Love After Love
“The time will come
when, with elation
you will greet yourself arriving
at your own door, in your own mirror
and each will smile at the other’s welcome,
and say, sit here. Eat.
You will love again the stranger who was your self.
Give wine. Give bread. Give back your heart
to itself, to the stranger who has loved you
all your life, whom you ignored
for another, who knows you by heart.
Take down the love letters from the bookshelf,
the photographs, the desperate notes,
peel your own image from the mirror.
Sit. Feast on your life.”
Derek Walcott
My father always liked a crisp display of left brain achievement, preferably with a title attached, so he was disappointed when I told him I wanted to return to school and be a full time artist. It’s not a profession that skips off the tongue like engineer, lawyer, magazine editor, doctor or banker. Telling people that your daughter is an artist sounds fuzzy, like she is dodging a commitment to a world that runs by a 9-5 clock to malinger and sleep in. Nor was he thrilled by no guarantee of income and accolades. Far from it.
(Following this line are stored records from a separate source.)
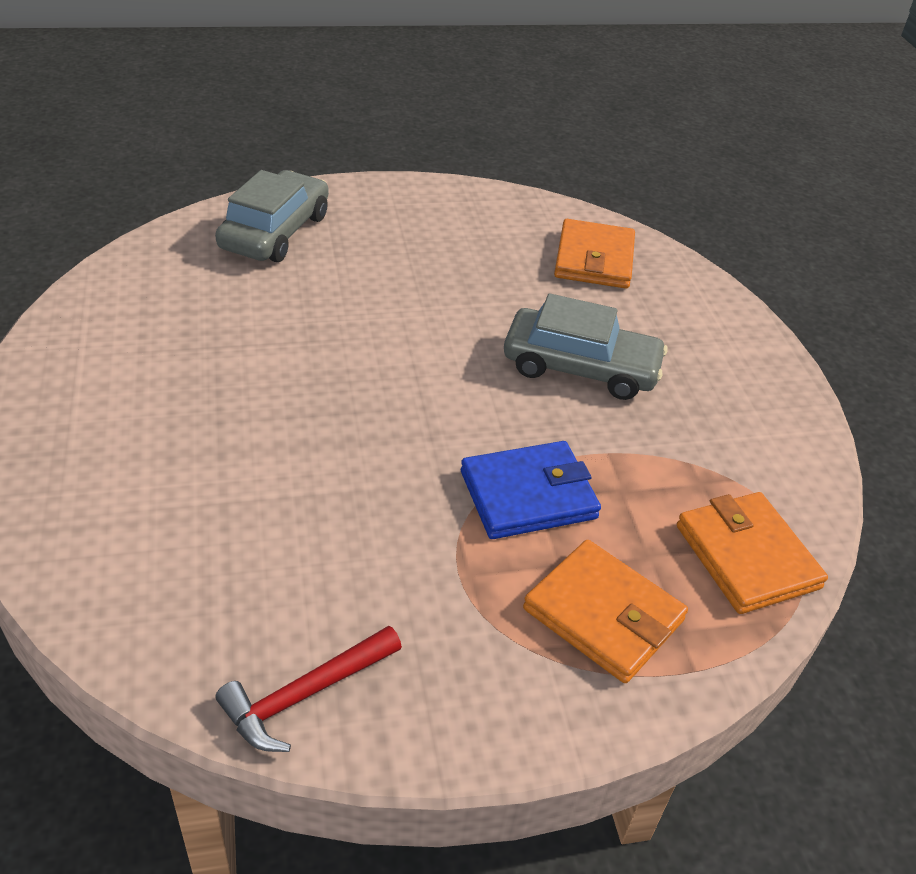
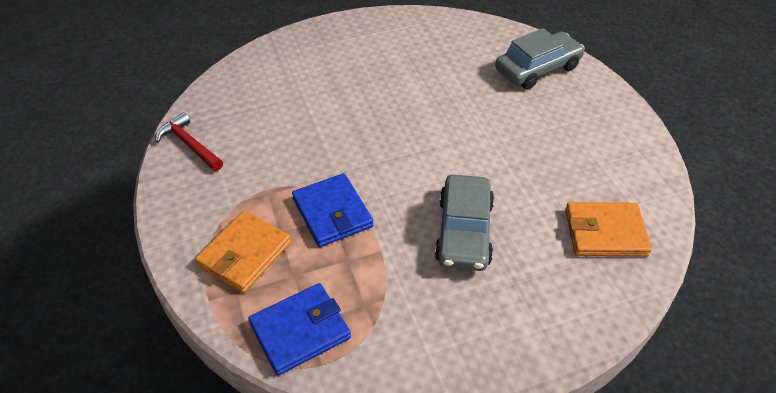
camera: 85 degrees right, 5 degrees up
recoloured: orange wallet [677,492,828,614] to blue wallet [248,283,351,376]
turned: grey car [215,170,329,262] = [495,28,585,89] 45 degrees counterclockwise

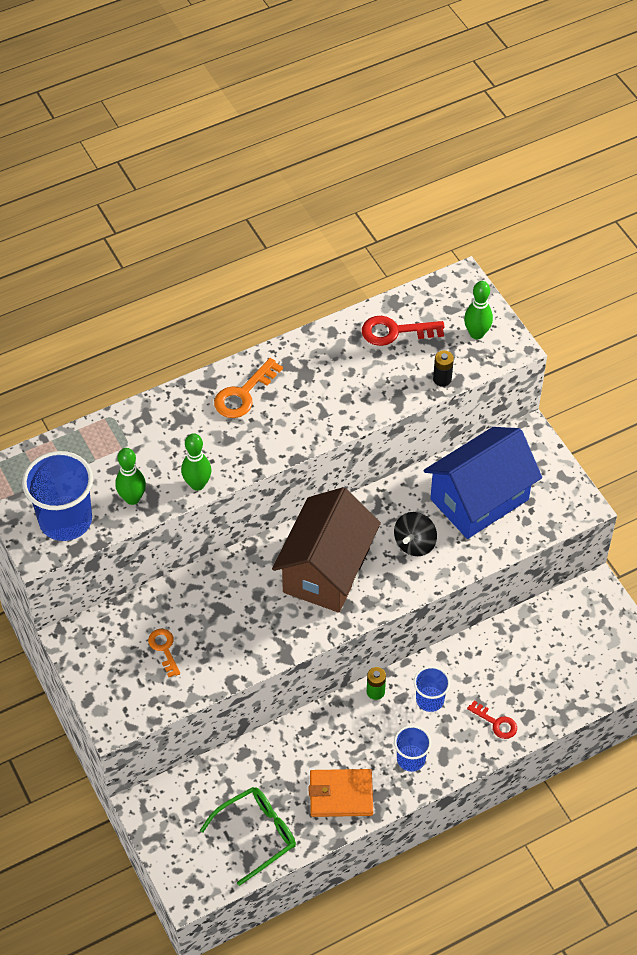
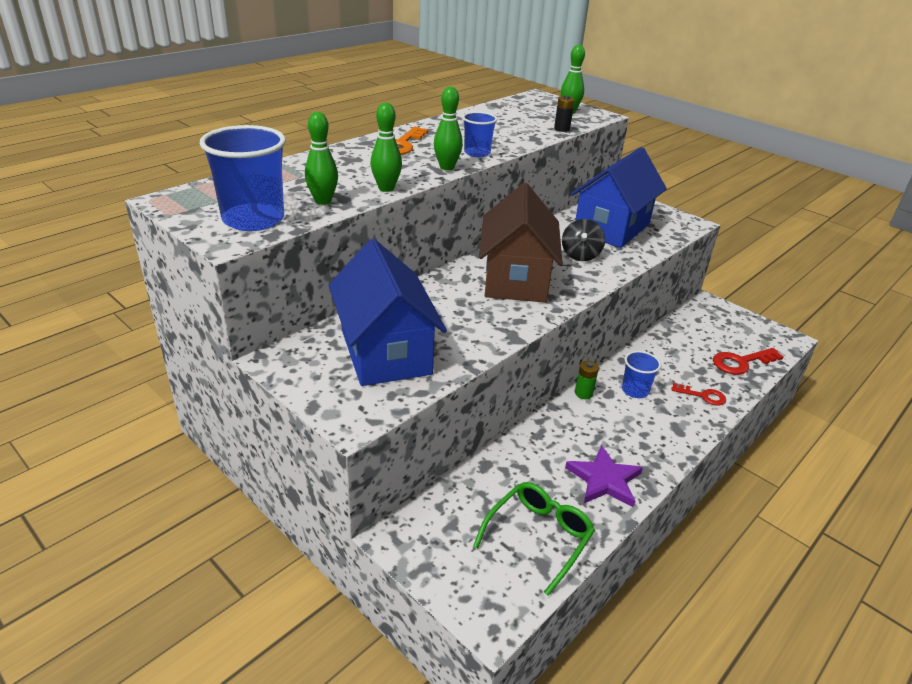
camera: 20 degrees left, 20 degrees down
added: green bowling pin [434,87,463,170]
moved: blue cup [394,725,431,772] to [462,112,497,157]; red key [362,316,445,346] to [713,348,783,375]
replaced: orange key [148,629,180,677] to blue house [328,239,447,386]; orange wallet [309,769,373,817] to purple star [565,445,643,507]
But my father did come around, and he asked me for copies of my portfolio to send to gallery dealer friends with a personalized note. I protested. He insisted. And all of these portfolios were wordlessly returned to me except for one. With a message. On the back of the manila envelope that held my slides (yes, that is how old I am) there was a note, scrawled in hasty cursive in big sharpie: “Does she really think she can run with the Big Boys? Seriously?” Some assistant forgot to remove this detail and I was devastated. I was very tender back then, not very seasoned and not really any good yet. I asked my father for a networking cease and desist. He was mortified by his friend’s fumble, and gave up being my agent. I have no doubt that he confronted his friend’s protocol lapse, but I was relieved to be off the hook and forged my way without his help.
That dealer was right. The Big Boy art world isn’t mine. I worked hard and carved out a tiny niche, taught watercolor, and grew content with my place in things. I enjoy following art shows and Big Boy friends who seamlessly navigate the blue chip art world. I watch the steady parade of new and old cause célèbres and the vanities from the sidelines. Some of the art is dazzling, some not so much. My nose is no longer pressed to the glass.
I do regret the energy I spent trying to prove that I had something to offer. It made me vulnerable to sabotage - either through my own anxiety, or by crazymakers. I didn’t listen nearly enough to instinct. All of this was swept away with the arrival of children, a great deal of personal loss, wobbly health, an increased interest in writing and garden design, and different forms of advocacy. I lost my longing for a certain kind of approbation and gained perspective. It took years, as it always does, to realize everything contributes to creative process and there isn't always a tidy transactional exchange. Raising a family, tending to mundane household commitments, gardening at a fevered pitch, walking my dogs, scouring hills for flowers and watching the light move, are unquantifiable. And yes all of it, even the random discussions with the pest control guy about the vole population explosion, are part of my creative collective.